When designing an autonomous evolution system, you’ll hit a deceptively simple choice.

Each round, you pick the best sample. But when best hasn’t passed yet, what do you do next round?

Option A: use best as the base, evolve all samples from it.
Option B: keep each sample on its own lineage. Best influences nobody.

A feels obvious — stand on the shoulders of giants, why start over? That intuition is wrong, and the cost of being wrong is bigger than you think.

But before tearing A apart, one thing has to be said up front.

Look at the task shape first

Strategy choice isn’t universal. It’s task-dependent.

If your task is unimodal — say, a high-dimensional boolean coverage grid where the goal is to flip a bunch of flags to 1 — then A is fine. Unimodal means there’s only one direction toward the optimum. “Evolve from current best” is just walking straight uphill. Diversity is waste.
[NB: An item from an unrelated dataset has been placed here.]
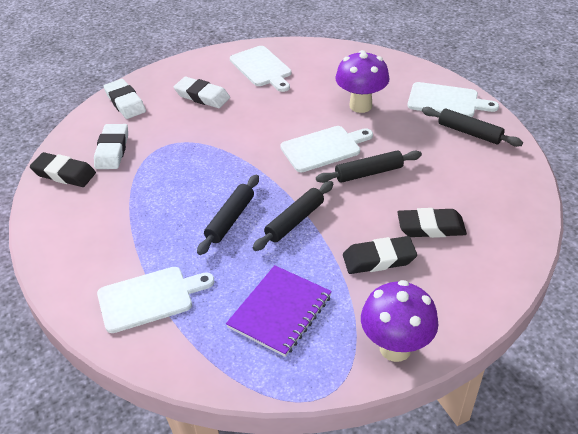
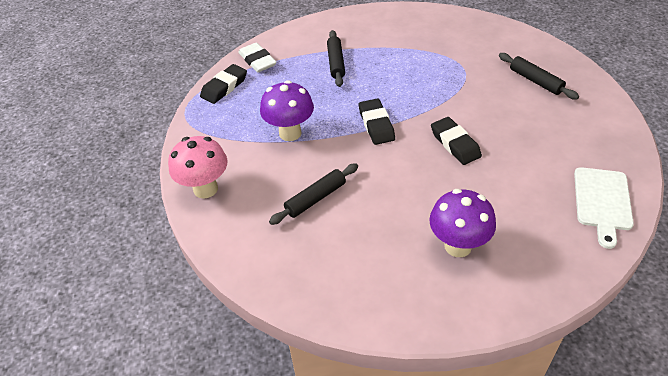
black rolling pin: 4 -> 3
pink mushroom: 0 -> 1
purple notebook: 1 -> 0
white cutting board: 4 -> 1
white eraser: 3 -> 1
But if your task is multimodal — generating code, writing strategies, designing architecture — then the fitness landscape has multiple basins scattered across it. You don’t know which basin contains your current best, and you definitely don’t know whether that basin contains the global optimum. In this regime, A is a disaster.

Step one is always identifying which landscape you’re on. Get this wrong and the rest of the discussion is empty.

Everything below assumes a multimodal task. AI agent evolution, LLM-based systems, open-ended problem solving — these are all multimodal by default. If you’re certain your task is unimodal, you can close this post.

Propagating best is a genetic bottleneck

Copying best to all samples compresses your entire population’s gene pool down to one individual. In genetics this is called a genetic bottleneck. In nature, it usually happens at the edge of extinction.

Cheetahs went through a severe one. All living cheetahs today share so much genetic material they’re essentially clones, which makes the species catastrophically vulnerable to disease. One epidemic could end them.

This isn’t a metaphor. It’s a structural isomorphism. When your population gets reset to one individual’s genes every generation, you are actively building a cheetah population.

Worse: nature never does this. Even the fittest individuals don’t have all-cloned offspring. Sexual reproduction is itself an anti-best-takes-all mechanism, forcing recombination to maintain diversity. The evolutionary pressure is simple: environments change. Today’s best is tomorrow’s worst.

Dinosaurs were the optimum, every moment, for 160 million years.

Eval noise gets amplified

Set biology aside. Back to engineering.

Best is best because it scored highest under the current eval. But eval can be wrong — it might miss a dimension, capture spurious correlation, or just be noisy.

If eval is noisy, best might just be the most-overrated sample. Copying it to the next generation means you’re no longer optimizing the real objective — you’re optimizing eval’s current proxy.

This is the entry point for Goodhart’s Law. When a measure becomes the target, it stops being a good measure.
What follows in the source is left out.